Let me explain why this is so critical. Youth housed in adult facilities are: 
  • Five times more likely to be sexually assaulted 
  • Two times more likely to be injured by prison staff 
  • Eight times more likely to commit suicide than their peers in juvenile facilities
New York should lead the way by guiding and growing these young people, not condemning them before they even reach adulthood. Our Raise the Age proposal will create fundamental change in lives and communities across the state – which is why we’re calling on you to help us fight for justice and urge your state legislators to pass the proposal this session.

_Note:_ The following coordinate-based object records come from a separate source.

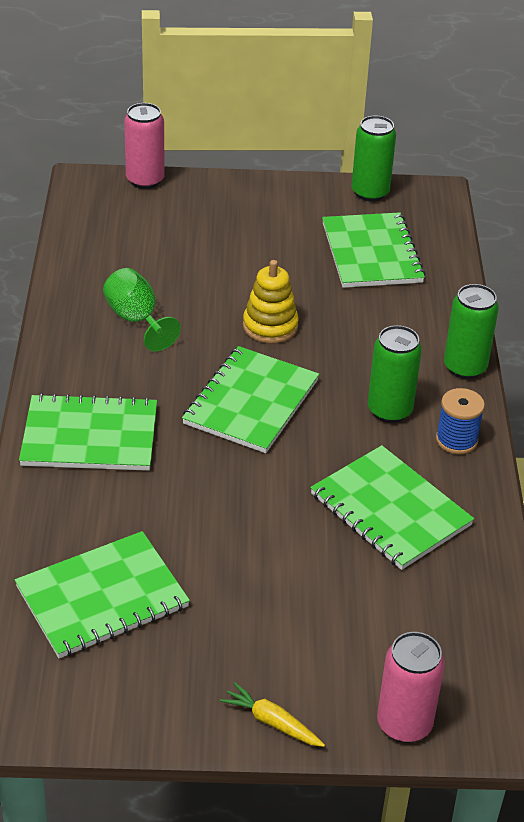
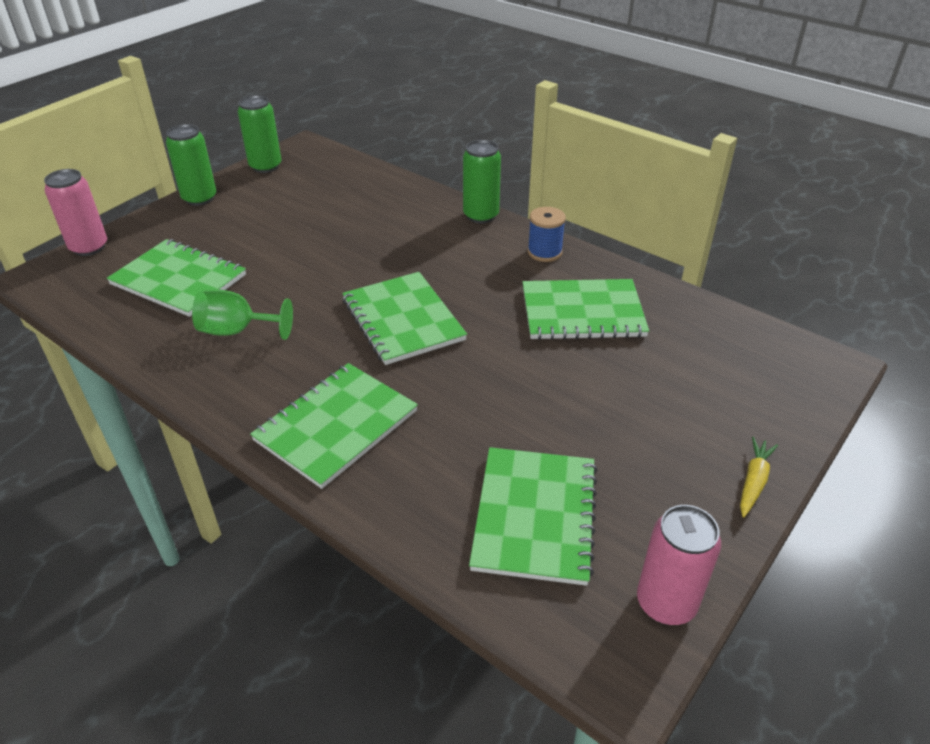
camera: 50 degrees left, 0 degrees up
(270, 326) = (335, 271): yellow stacking toy -> none
(272, 722) = (753, 481): yellow carrot -> yellow carrot turned 135 degrees clockwise
(372, 253) = (324, 195): green notebook -> green notebook (179, 280)
(389, 410) = (485, 264): green can -> green can (199, 198)
(404, 724) = (798, 411): pink can -> pink can (666, 603)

Raising the age of criminal responsibility will reduce recidivism and costs to the state. Youth processed as adults have 26 percent higher likelihood of re-incarceration than their peers who are processed as juveniles – in other words, when we process minors as adults, they are more likely to commit more crime again in the future.
The State also spends more than $100 million annually to house young people in detention and placement whom are not accused of committing any crime. Other states address the needs of these youth more effectively and for less money through robust community-based services, many of which are included in our proposal.
I know we’ve been asking a lot of you over these last few weeks, but this is all part of making our State the best that it can possibly be. Together we will provide opportunity for all New Yorkers. Let’s make New York a national leader in effective youth justice policy.